Judge dismisses Brent river moorings appeal


Moorings together with any moored vessel would intrude between five and six metres into the navigable waters of the river

A local resident has failed in a High Court fight to block plans for visitor moorings on the River Brent which he claimed will jeopardise government plans to promote use of the waterways for transport of freight and waste.

Nigel Moore had hoped to persuade judge Mr Justice Wyn Williams to quash a planning inspector's decision to grant planning permission for a leisure and visitor moorings at River Brent Moorings, Ferry Quay, Brentford, on the north bank of the River Brent where it meets the Thames.
 
Mr Moore, a member of the Brentford Community Council, was supported by ward ex-Councillor John Hardy, as well as others opposed to the proposal.
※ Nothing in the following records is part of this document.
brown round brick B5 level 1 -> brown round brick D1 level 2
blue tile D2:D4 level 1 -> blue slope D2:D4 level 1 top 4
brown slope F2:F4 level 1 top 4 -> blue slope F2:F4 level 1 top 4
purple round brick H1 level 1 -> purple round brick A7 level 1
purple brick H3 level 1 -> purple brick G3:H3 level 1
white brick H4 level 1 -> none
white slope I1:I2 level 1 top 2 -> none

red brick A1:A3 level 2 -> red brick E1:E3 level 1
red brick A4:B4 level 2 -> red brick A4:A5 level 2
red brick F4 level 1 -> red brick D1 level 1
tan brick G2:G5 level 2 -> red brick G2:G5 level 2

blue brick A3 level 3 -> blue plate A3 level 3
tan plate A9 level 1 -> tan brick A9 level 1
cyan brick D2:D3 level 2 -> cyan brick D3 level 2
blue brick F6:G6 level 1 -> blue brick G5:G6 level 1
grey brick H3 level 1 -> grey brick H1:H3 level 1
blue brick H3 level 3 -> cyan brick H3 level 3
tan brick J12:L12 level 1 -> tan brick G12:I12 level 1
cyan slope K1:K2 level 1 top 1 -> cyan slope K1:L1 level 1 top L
He claimed that the inspector failed to impose sufficient safeguards to prevent encroachment into navigational channels in what is a key junction between the Thames and the West London canal network.
 
He argued that government policies promote the increased use of Britain's waterways for transporting freight and waste, in order to alleviate pressure on the country's roads.
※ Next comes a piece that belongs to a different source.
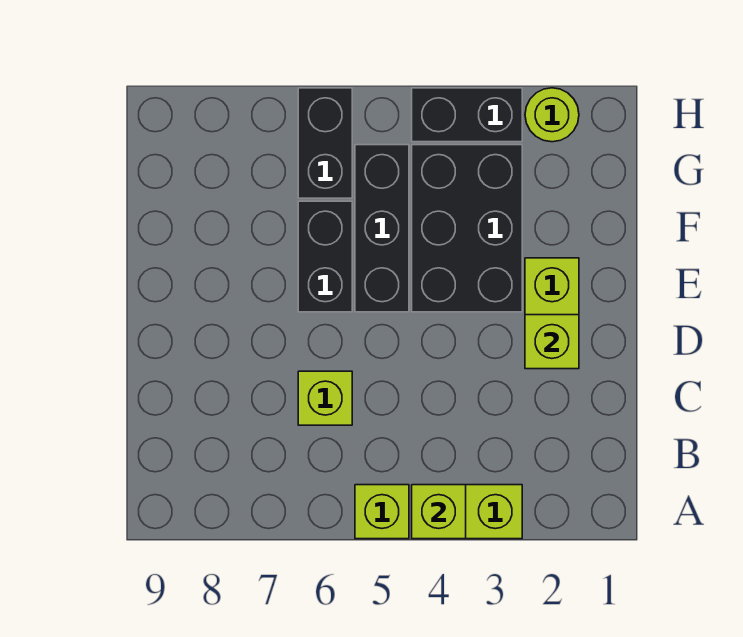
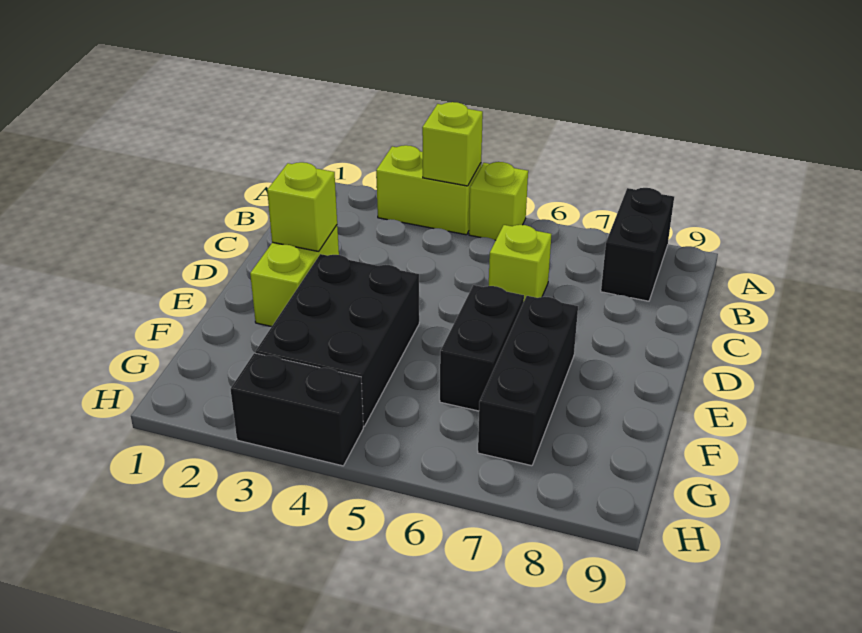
black brick E5:G5 level 1 -> black brick E7:G7 level 1
black brick G6:H6 level 1 -> black brick A8:B8 level 1
lime round brick H2 level 1 -> none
He claimed that the development of these moorings will only be safe if the current low levels of freight using this waterway are maintained, and that, as a result, the development would inhibit promotion of waterborne freight along the River Brent.
 
However, now the judge has rejected Mr Moore's challenge.
 
Backing the inspector's decision, he ruled: "It is true that increased use of the river by freight traffic was supported by national policy.  

"However, there was no evidence before the inspector so far as I can discern from which she could sensibly predict whether and, just as importantly, when any increase in freight traffic on this river would increase by more than a negligible amount.  
 
"Further, the expert evidence adduced before the inspector to deal with the issues of risk assessment did not advance the proposition that the proposed development was objectionable in principle.
 
"The expert evidence proceeded on the basis that if the proposed development was granted permission and if there was an increase in the use of the river unconnected with the development greater precautionary measures to regulate the traffic on the river would or at least may become necessary.
 
"There was no suggestion in the expert evidence adduced before the inspector that the proposed development together with an increase in the use of the rivers by freight traffic was, inevitably, objectionable."
 
He continued: "In these circumstances the Inspector was fully entitled to conclude, as she did, that the potential future use of the river by freight vessels was not a compelling reason which justified the refusal of the permission.
 
"It is also to be observed that the inspector concluded that the proposed development was not merely unobjectionable in principle but also provided positive benefits; further it accorded with local policy relating to recreational development.

"None of these findings are or could be criticised and, accordingly, such positive benefits had to be weighed against any negative effects of the development.
 
"In my judgment, the inspector's conclusion that the potential future use of the river by freight vessels was not a compelling reason for refusal was well within the discretion afforded to her in light of the positive benefits of the proposed development which she identified."
 
The development which has now won the judge's backing will see leisure moorings along 180 metres of the river, with a further 22 metres set aside for visitor moorings.

The judge said that the moorings together with any moored vessel would intrude between five and six metres into the navigable waters of the river.